Convenience goes to… both cities. It’s a draw!
A fight-to-the-finish battle, but with a score of two-to-one, the top Asian street food destination is hereby declared as… Singapore! But don't take this street foodie’s word for it, folks. Singapore and Taipei are a mere four hours apart, close enough for casual travellers and serious gourmets alike to spend a few days in each, deciding which one takes the crown for themselves while eating until they burst. Here are a few top places to get started:
Where to eat in Singapore
Lau Pa Sat: located in the heart of Singapore's financial district, this massive food market is often packed on weekdays with local businesspeople. The market takes on a more festive (but usually no less crowded) vibe at night and on the weekends, when travellers and locals alike come down to eat endless plates of satay washed down with bottles of Tiger Beer.
Changi village hawker centre: over on the city's east side, this smaller hawker centre is not to be missed if you’re passing by on your way to Pulau Ubin. Its stalls selling local delicacies such as nasi lemak (a Malaysian dish made with coconut rice) and fried wantons are justly famous.
Old Airport Road Food Centre: though not much to look at from the outside, this urban favourite is beloved by locals. Try the dish without which Singapore's place on the world food stage would be greatly diminished, fried Hokkien prawn noodle.
Where to eat in Taipei
Raohe Street Night Market: one of the city’s oldest night markets. Check out the stall selling amazing sautéed crab on the eastern end of the market, just in front of the ancient Ciyou temple. Not as crowded as the Shilin night market, meaning you may just find a place to sit down.

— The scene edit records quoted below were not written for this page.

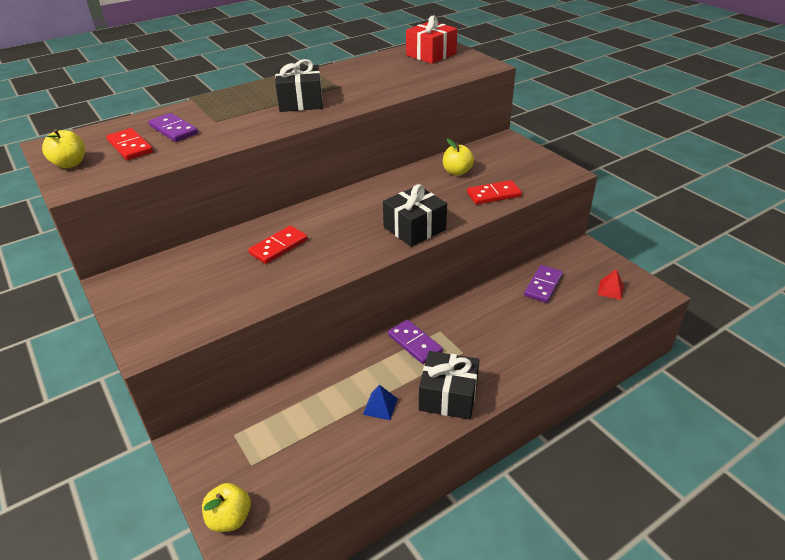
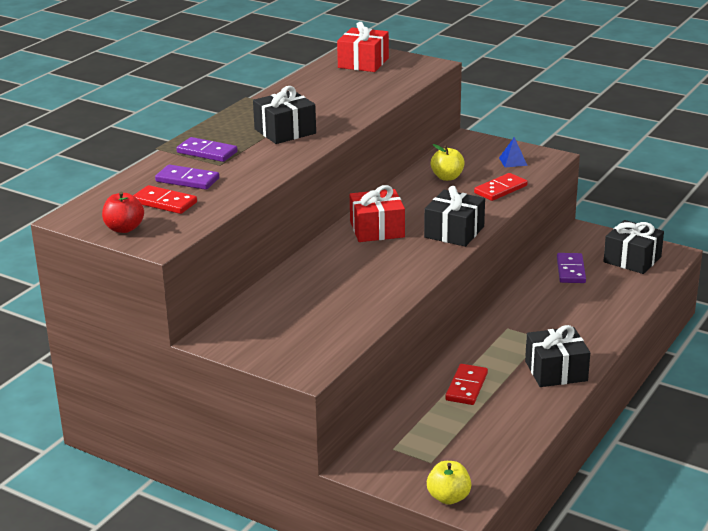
camera: 25 degrees left, 10 degrees down
(70, 164) = (124, 228): yellow apple -> red apple
(279, 247) = (341, 275): red domino -> red domino (466, 387)
(352, 209) = (377, 229): none -> red gift
(380, 406) = (504, 393): blue pyramid -> blue pyramid (513, 161)
(414, 343) = (492, 343): purple domino -> purple domino (207, 152)
(610, 290) = (632, 259): red pyramid -> black gift

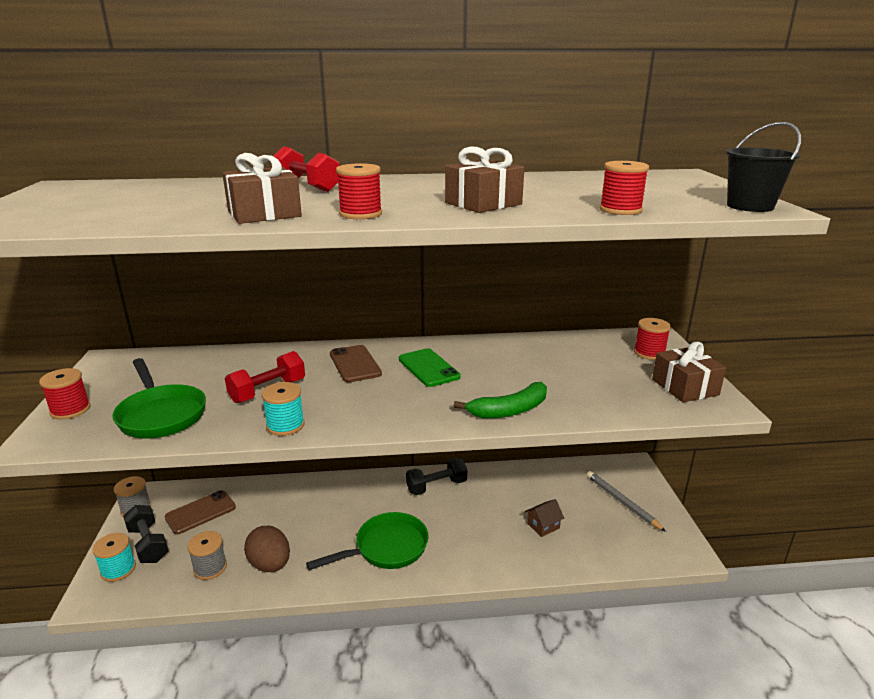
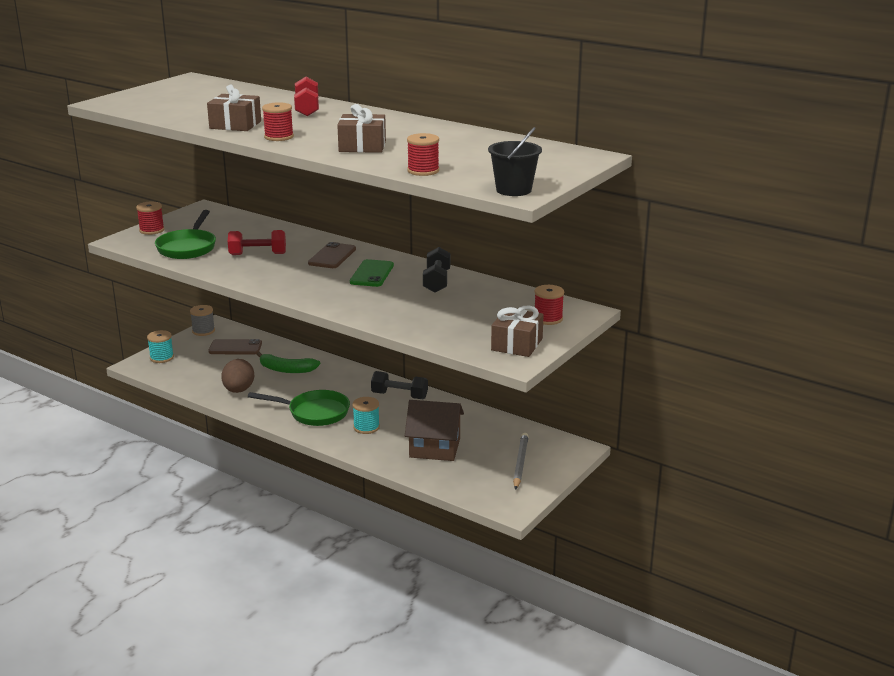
camera: 40 degrees right, 0 degrees up
(148, 544) = (189, 352): black dumbbell -> black dumbbell (436, 281)
(210, 568) = (206, 377): grey spool -> none
(285, 425) = (237, 274): turquoise spool -> turquoise spool (366, 427)
(510, 410) = (370, 312): green banana -> green banana (286, 369)
(543, 526) = (434, 448): brown house -> brown house, size x2.04

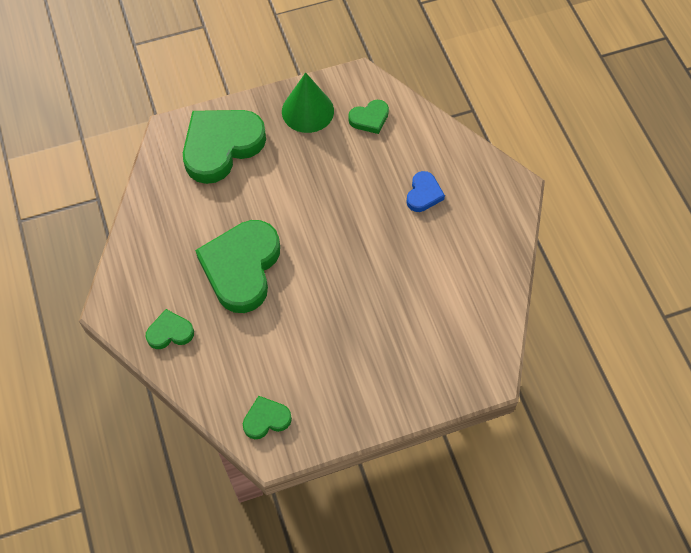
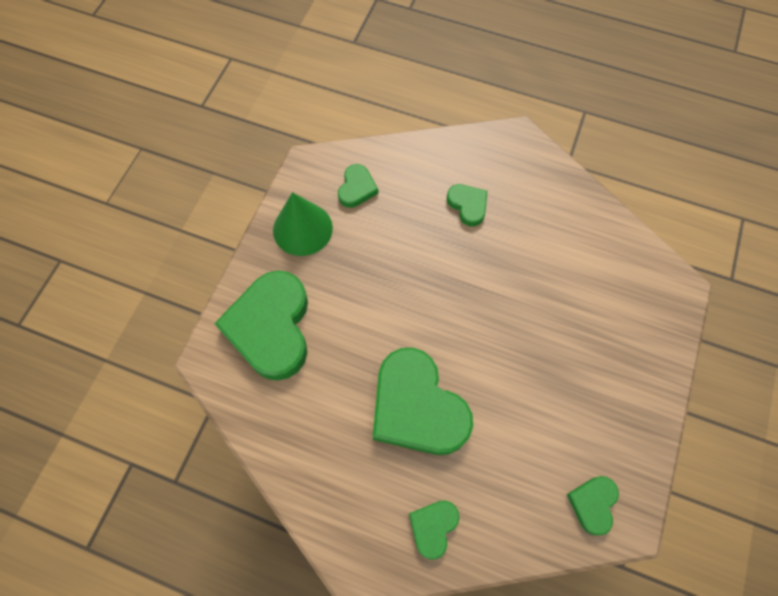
camera: 50 degrees left, 5 degrees up
(423, 194) = (468, 205): blue heart -> green heart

Shilin Night Market: from braised duck wing to oyster omelettes to stinky tofu, if it's Taiwanese and tasty you'll find someone cooking it here. To escape the crowds, try exploring some of the smaller alleyways leading in from the main entrance. If it's a place to sit you're looking for, your best bet is the newer food court just across from the Jiantan Metro station.
Miaokou Night Market: located about an hour outside of Taipei city (so technically in Taipei...county!), this market in the port city of Keelung offers an amazing variety of Taiwanese delicacies. Many stalls are open during the day, and seafood – including super-fresh sashimi – is naturally a specialty. ('Miaokou' means temple entrance, and yes, there's another fabulous temple to visit here pre or post meal.)